Every year, it’s unknown if and when the Lake Kaweah basin will reach its highest level. Sometimes it occurs in May but in above average snowpack years, when the warmest weather comes a little later, that highwater mark will occur in June or even early July.

“We’re subject to the whims of Mother Nature around here and we’ll take whatever she gives us because we have no choice,” said Phil Deffenbaugh, Lake Kaweah’s general manager.

Long-range weather forecasts indicated early in the current season that the fabulous February, which brought tons of snow to the Sierra Nevada followed by below average temperatures in March, indicated the peak storage at Lake Kaweah would be a June event.

Now that the warmer temperatures have arrived, a level that Deffenbaugh describes as “full but not full” has occurred. The pre-2004 basin (145,000 cfs) means that during that degree of full, water will have entered the fuse gates on Terminus Dam but still has 40,000 more acre-feet to reach the spillway at the top.

The 15-day weather forecast calls for cooler temperatures with some rainfall, but then a return to a steady climb back to the upper 80s that will sustain the snowmelt and the flows of the Kaweah River tributaries at a mean inflow between 2,000 and 3,000 cfs.

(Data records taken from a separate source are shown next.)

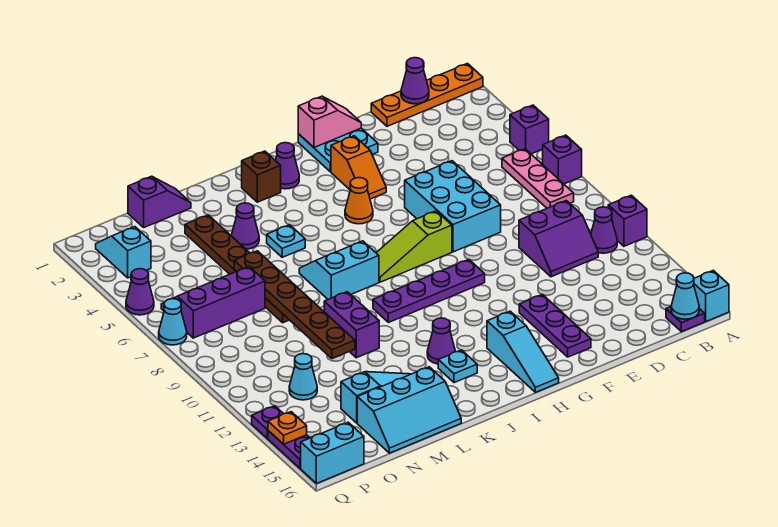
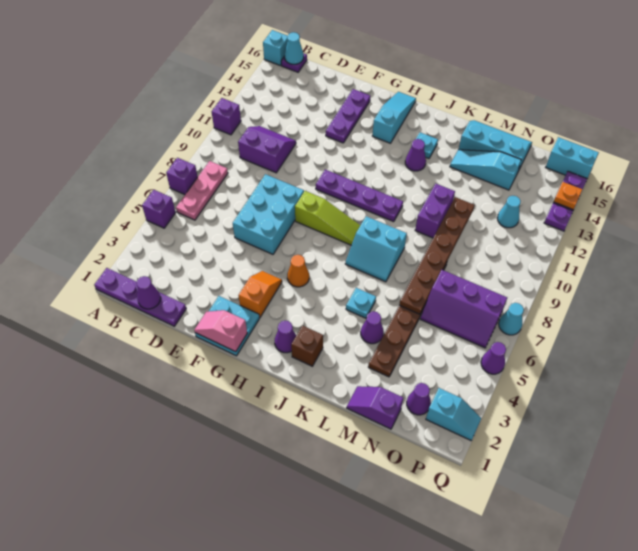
orange plate A1:D1 level 1 -> purple plate A1:D1 level 1
purple cone B11 level 1 -> purple cone O2 level 1
cyan slope P2:P3 level 1 top 3 -> cyan slope P2:Q2 level 1 top P

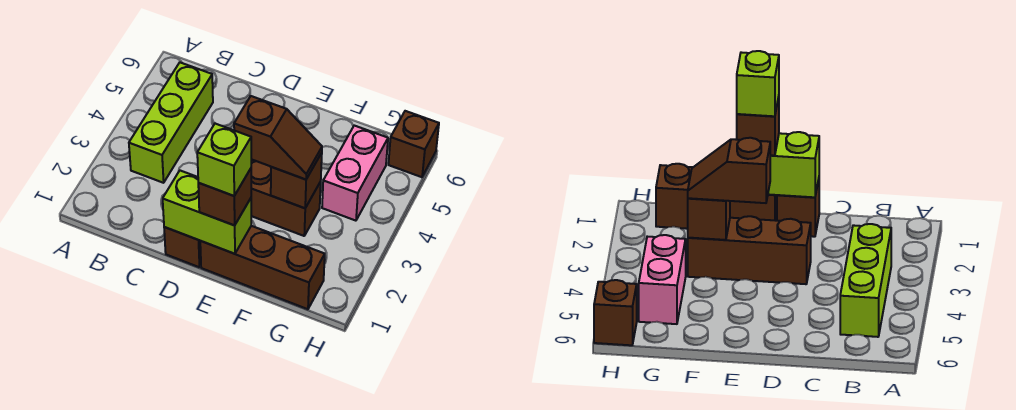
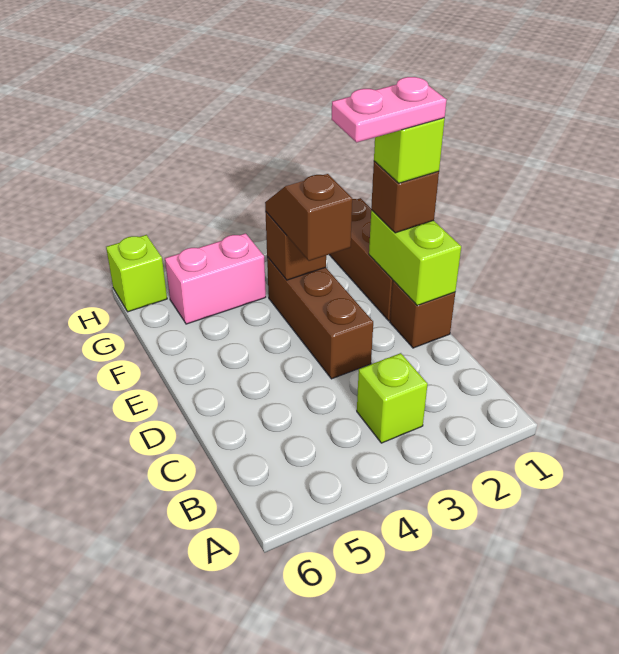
lime brick B3:B5 level 1 -> lime brick B3 level 1
none -> pink plate E1:E2 level 5
brown brick H6 level 1 -> lime brick H6 level 1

Typically, a run of triple-digit temperatures is required to melt all that snow so past fill events usually occurred in early to mid-June. Last year (2017-18), when precipitation was below normal, the basin never filled to capacity but reached its high-water mark at 175,660 acre-feet on May 27. Full capacity at the spillway elevation of 715 feet above mean sea level is 185,550 acre-feet.

Current storage in the gradually filling basin (May 9) is 147,084 acre-feet; inflow is 2,685 cfs.; outflow is 1,742 cfs. Pool elevation is 696.14 amsl.

The reality of climate change is that when it’s warm in Three Rivers (at 1,000 feet amsl), it can be a similar temperature at 7,000 to 8,000 feet. In other words, it’s getting warmer at higher elevations and, likewise, snow levels are moving higher too.

Even with the current conditions and four different computer models, it remains uncertain on what day the Kaweah River will reach peak flow. On Saturday, April 27, the peak flow for spring in the Middle Fork reached 3,500 cfs.

On Thursday, May 9, Horse Creek Campground and Kaweah Recreation Area boat ramp (boat ramp no. 2) were closed due to high water.